The spotlight has been firmly focused on Ghana after it was crowned the largest gold producer in Africa in 2019. The predictions for gold production are not waning and it is expected that the production will not only meet but exceed this peak principally due to AngloGold Ashanti’s 30 million ounce mine being restarted and the continuation of production even during the ominous Covid-19 pandemic.

From a regulatory view, the Government of Ghana’s attention has been concentrated on the Minerals Income Investment Fund that allows for the creation of a fund to receive and invest royalties received from mineral resources. The royalties received are envisaged to be invested through a somewhat contested special purpose vehicle, Agyapa Royalties Ltd, that is anticipated to be listed on the London Stock Exchange.

South Africa has consistently been recognized as a key contributor to the mining sector in Africa and it was noted that South Africa not only weathered the Covid-19 storm impressively but also proved to be resilient in the face of the worldwide adversity. It was recorded that the total revenue generated by the South African mining industry for the year ending June 30, 2020 grew by 4% with gold mining companies enjoying an increase of 35% in revenue. Chrome, iron ore, platinum and manganese have all seen prices either holding or increasing – notably iron ore.

In an effort to enable the mining industry to better plan for its future, the South African Government implemented the Broad-Based Socio Economic Empowerment Charter for the Mining and Minerals Industry in 2018. The law governing mining in South Africa has otherwise not undergone any material changes with the most noteworthy being the Amendments to the Mineral and Petroleum Resources Development Regulations.

The Democratic Republic of Congo’s mining legislation, on the other hand, has undergone an immense transformation with the promulgation of the new mining code in March 2018. The codes’ most significant modifications relate to the reduced duration for which an exploration permit and mining permit are granted.
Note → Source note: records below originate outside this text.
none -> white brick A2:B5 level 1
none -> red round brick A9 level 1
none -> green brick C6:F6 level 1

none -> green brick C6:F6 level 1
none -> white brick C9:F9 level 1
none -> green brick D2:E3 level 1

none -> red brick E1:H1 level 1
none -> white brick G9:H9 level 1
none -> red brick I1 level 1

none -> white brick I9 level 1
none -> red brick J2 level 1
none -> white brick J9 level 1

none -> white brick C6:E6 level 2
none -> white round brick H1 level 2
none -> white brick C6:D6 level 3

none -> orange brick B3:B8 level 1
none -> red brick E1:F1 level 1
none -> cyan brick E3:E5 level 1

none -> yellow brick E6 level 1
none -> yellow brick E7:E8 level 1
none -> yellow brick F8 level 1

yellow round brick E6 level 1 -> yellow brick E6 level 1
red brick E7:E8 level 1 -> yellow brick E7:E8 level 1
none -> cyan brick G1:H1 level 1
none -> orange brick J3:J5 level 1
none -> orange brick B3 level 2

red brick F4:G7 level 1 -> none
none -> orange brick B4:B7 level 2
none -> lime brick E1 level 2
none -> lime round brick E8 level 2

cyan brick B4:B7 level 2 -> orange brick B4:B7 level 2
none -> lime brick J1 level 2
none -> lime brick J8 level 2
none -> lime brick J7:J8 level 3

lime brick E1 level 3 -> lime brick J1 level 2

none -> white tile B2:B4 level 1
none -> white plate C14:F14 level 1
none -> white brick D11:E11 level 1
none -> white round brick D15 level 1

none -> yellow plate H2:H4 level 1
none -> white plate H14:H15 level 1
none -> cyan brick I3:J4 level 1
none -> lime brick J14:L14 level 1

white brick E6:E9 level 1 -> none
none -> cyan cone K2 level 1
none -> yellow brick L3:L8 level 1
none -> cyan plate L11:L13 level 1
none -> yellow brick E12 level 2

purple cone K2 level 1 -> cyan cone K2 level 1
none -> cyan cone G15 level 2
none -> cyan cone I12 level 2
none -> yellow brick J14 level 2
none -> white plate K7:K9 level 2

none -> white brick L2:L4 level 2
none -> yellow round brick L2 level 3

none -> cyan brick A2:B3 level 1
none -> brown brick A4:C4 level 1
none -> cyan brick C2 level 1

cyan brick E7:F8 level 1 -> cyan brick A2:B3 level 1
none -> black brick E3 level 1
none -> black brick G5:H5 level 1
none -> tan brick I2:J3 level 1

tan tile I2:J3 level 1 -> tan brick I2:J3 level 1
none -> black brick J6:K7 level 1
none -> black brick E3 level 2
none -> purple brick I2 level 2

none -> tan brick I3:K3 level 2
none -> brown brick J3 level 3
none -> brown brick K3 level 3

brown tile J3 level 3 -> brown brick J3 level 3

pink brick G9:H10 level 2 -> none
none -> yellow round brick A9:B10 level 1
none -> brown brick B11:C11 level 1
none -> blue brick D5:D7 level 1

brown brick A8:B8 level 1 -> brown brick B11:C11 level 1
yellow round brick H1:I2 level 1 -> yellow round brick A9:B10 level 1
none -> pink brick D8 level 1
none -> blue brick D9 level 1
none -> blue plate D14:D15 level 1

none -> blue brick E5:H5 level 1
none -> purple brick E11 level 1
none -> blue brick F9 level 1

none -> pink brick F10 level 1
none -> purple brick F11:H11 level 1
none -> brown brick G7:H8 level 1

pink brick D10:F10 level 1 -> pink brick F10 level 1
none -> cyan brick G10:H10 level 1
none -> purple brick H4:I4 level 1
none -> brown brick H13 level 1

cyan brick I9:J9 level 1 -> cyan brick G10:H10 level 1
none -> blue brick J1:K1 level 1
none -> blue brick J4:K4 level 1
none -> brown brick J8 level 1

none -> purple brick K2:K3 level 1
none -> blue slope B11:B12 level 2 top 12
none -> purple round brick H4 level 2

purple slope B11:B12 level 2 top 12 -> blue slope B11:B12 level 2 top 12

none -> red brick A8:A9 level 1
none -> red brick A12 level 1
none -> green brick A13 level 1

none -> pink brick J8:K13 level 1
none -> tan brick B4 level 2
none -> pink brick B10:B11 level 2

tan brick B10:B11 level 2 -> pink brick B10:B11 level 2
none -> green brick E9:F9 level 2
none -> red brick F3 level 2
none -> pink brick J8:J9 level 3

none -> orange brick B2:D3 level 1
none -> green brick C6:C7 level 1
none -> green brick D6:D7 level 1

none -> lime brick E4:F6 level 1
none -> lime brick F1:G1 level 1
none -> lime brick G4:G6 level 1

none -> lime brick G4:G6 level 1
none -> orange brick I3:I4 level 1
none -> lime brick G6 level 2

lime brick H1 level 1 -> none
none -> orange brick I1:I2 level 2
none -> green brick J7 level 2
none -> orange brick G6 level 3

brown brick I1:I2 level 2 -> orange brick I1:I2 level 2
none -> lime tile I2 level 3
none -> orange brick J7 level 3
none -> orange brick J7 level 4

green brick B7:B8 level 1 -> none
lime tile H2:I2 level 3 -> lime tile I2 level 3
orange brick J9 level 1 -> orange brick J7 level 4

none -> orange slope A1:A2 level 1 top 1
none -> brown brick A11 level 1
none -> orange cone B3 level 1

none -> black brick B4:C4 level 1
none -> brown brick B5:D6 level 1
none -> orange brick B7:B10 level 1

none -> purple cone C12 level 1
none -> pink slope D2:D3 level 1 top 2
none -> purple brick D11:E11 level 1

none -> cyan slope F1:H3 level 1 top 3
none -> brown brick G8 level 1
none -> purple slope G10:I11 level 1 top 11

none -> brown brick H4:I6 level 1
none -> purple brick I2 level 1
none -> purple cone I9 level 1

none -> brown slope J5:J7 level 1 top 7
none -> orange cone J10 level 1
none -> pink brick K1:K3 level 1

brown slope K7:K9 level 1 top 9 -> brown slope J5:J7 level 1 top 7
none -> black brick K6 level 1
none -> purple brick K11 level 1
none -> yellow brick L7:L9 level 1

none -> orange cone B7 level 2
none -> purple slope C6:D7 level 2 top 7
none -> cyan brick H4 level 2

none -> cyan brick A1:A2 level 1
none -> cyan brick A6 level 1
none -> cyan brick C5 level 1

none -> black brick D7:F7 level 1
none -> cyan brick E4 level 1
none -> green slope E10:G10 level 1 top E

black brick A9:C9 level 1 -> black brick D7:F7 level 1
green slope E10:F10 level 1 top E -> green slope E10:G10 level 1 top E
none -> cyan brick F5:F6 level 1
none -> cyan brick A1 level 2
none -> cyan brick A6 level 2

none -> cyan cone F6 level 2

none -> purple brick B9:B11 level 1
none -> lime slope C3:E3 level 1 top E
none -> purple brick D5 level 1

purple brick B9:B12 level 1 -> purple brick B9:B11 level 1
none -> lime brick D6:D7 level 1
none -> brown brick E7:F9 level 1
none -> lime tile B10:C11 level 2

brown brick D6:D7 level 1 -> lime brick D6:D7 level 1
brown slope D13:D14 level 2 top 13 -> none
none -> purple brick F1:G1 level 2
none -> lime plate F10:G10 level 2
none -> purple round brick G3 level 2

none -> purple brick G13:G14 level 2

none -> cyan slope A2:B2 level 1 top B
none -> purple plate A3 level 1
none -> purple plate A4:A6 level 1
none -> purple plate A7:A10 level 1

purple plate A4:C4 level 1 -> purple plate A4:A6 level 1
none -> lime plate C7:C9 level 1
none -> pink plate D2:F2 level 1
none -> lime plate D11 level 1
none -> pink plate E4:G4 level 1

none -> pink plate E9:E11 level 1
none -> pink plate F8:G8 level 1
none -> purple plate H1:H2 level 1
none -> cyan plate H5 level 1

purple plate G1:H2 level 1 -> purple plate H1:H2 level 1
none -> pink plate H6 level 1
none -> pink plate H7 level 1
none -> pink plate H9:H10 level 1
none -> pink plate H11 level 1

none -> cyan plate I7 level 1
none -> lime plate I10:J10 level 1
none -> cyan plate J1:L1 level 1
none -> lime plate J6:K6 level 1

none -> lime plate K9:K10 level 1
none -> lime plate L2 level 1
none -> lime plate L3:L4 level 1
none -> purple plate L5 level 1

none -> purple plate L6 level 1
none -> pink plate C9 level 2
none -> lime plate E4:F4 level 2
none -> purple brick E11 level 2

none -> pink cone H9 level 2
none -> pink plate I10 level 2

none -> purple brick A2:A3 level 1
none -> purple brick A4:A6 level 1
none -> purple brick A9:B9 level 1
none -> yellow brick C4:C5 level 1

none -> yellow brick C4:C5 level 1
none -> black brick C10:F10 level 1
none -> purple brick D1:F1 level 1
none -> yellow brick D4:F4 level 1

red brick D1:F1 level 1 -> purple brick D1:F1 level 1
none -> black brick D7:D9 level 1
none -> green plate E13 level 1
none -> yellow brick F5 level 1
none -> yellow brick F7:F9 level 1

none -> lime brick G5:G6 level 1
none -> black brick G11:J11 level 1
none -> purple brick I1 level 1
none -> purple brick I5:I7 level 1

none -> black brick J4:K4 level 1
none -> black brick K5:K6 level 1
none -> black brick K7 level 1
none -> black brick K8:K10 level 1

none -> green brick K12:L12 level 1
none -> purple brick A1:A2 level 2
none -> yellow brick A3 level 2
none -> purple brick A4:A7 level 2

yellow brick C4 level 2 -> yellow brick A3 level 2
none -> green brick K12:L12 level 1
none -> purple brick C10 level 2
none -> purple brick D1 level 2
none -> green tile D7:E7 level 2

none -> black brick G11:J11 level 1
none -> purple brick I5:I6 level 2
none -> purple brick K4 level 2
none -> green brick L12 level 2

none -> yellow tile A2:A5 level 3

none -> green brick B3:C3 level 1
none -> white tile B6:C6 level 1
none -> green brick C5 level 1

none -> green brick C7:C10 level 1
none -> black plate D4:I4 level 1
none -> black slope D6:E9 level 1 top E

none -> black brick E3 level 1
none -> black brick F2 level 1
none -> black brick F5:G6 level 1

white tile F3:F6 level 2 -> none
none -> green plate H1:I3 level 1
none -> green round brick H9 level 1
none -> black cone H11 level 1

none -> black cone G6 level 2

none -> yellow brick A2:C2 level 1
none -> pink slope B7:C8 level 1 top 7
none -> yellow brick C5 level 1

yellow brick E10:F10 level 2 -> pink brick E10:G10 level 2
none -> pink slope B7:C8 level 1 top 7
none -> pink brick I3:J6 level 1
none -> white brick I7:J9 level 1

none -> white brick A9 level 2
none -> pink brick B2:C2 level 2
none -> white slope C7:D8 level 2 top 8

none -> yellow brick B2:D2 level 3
The concept of “strategic substances” has also been introduced  with taxes ranging from 2% to 10% being imposed for this genre of substances. Furthermore, a royalty of 10% must be paid to a fund that is dedicated to future generations. With regard to contractors, the codes contain requirements that make it mandatory for the contractors to be Congolese and owned by Congolese shareholders includes reference to cobalt which is used in electric batteries; coltan which is to power electronic devises and germanium which is necessary in making transistors. While the new regime may seem onerous, it should be borne in mine that these strategic substances found in the DRC are not readily available in other areas and the demand for these substances are growing. Having regard to this, compliance with the requirements may be well worth the effort.

In Zimbabwe, platinum and platinum group metals are taking center stage with Great Dyke Investments (GDI) opening a $500m platinum mine in Darwendale. Together with the Zimplats and Unki mines, the GDI mine is projected to assist Zimbabwe in reaching its $12bn mining industry by 2023. Despite its infamous challenges, Zimbabwe (with the second greatest chrome and platinum resource in the world after South Africa) and appears to be emerging as a potential source of investment in Africa.

Appropriately, Zimbabwe repealed its outdated mining laws and introduced new mining legislation in 2018 in an attempt to lure investors. While revised law prevents foreign entities from having a majority shareholding in a mining operation, this restriction does not apply to diamond and platinum mining operations.

Similarly, Tanzania recently overhauled its mining legislation, however, this overhaul was primarily aimed at increasing state revenues from natural resources. In 2017, Tanzania banned the export of unprocessed ores and imposed a 1% clearing fee on all minerals exported from the country, a requirement for the Tanzanian Government to own at least 16% in all mining projects.

Tanzania enjoys fourth place in terms of gold production in Africa and has deposits of rare-earth metals, iron ore and gemstones.

In compliance with this legislation, the Tanzanian Government had a 16% stake in a joint venture with Barrick Gold Corp. and received a dividend of $40m from the arrangement. Expectedly and in accordance with the amended laws, the Tanzanian Government will base all future arrangements with major mining companies on the Barrick model and this will include AngloGold Ashanti Ltd.

Mali, as Africa’s third largest gold producer, has followed suit and proposed its new but unenforced Mining Code. The draft Mining Code is believed to introduce a number of changes including placing an obligation on the titleholder  to contribute to two new mining funds, a Local Development Mining Fund and a Fund for the Financing of Geological and Mining Research, with an amount equal to 0.25% of the monthly turnover before tax or the value of the products extracted during the month in question being contributed to the former fund.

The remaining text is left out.